Guglielmo Giaquinta (Noto, 25 giugno 1914  Roma, 15 giugno 1994) è stato un vescovo cattolico e teologo italiano. È stato vescovo  di Tivoli e fondatore della Famiglia Apostolica Pro Sanctitate. La Chiesa cattolica gli riconosce il titolo di servo di Dio in quanto è in corso la fase diocesana della causa di beatificazione.

Nato a Noto nel giugno del 1914, è ordinato sacerdote il 18 marzo  1939. A Roma compie gli studi e presta il suo ministero sacerdotale. Qui il suo ministero lo porta ad approfondire in modo particolare il tema teologico della riscoperta della chiamata universale alla santità  come vocazione  fondamentale dell’uomo, che sarà poi affermata dal Concilio Vaticano II.

Con questa vocazione nasce attorno a lui un piccolo gruppo di consacrate laiche, le Oblate Apostoliche, e il Movimento Pro Sanctitate. Impegnato nel Vicariato di Roma, comincia una intensa attività di ricerca teologica e di cura pastorale.

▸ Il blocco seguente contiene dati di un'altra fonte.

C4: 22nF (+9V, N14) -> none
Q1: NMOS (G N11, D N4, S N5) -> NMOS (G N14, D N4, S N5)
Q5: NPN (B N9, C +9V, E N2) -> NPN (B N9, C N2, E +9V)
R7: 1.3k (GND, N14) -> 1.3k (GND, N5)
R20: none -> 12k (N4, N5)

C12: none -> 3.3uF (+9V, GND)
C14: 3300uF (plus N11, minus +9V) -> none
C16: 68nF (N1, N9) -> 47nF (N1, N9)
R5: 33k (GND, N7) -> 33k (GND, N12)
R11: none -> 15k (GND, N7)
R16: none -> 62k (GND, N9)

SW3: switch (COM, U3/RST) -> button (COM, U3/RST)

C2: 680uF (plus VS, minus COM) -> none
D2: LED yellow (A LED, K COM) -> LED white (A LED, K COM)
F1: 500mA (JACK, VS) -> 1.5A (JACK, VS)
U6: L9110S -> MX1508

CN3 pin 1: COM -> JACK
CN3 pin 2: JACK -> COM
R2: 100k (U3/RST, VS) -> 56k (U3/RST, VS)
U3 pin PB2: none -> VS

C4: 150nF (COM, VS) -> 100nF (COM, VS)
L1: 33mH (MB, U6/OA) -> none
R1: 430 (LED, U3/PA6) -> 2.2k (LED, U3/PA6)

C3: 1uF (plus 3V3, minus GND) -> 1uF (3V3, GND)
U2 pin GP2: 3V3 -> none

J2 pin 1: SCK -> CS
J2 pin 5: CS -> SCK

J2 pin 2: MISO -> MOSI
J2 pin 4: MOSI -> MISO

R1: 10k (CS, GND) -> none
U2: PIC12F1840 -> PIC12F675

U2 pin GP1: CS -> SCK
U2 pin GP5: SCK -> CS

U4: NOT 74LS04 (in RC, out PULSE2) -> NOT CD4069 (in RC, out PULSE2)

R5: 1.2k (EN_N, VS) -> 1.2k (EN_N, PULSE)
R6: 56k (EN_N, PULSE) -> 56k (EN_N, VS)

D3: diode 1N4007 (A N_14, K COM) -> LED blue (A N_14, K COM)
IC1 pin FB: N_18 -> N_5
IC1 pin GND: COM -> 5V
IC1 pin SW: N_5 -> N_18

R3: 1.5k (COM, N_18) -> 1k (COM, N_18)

Il 1 novembre 1968 è ordinato vescovo e svolge il suo ministero di pastore nella diocesi di Tivoli, lasciata per motivi di salute nel 1987. Da allora si dedica completamente alla complessa opera Pro Sanctitate, in cui nascono numerosi organismi raccolti sotto il nome di Massimalismo Apostolico: Corrente del Cenacolo e Istituto secolare dei Sacerdoti Sodales (sacerdoti), Istituto secolare delle Oblate Apostoliche (religiose), Animatori Sociali (laici), Movimento Pro Sanctitate (associati laici e giovani).

Muore il 15 giugno 1994. Il 17 marzo 2004 il cardinale Camillo Ruini firma l’editto di apertura della fase diocesana della causa di beatificazione.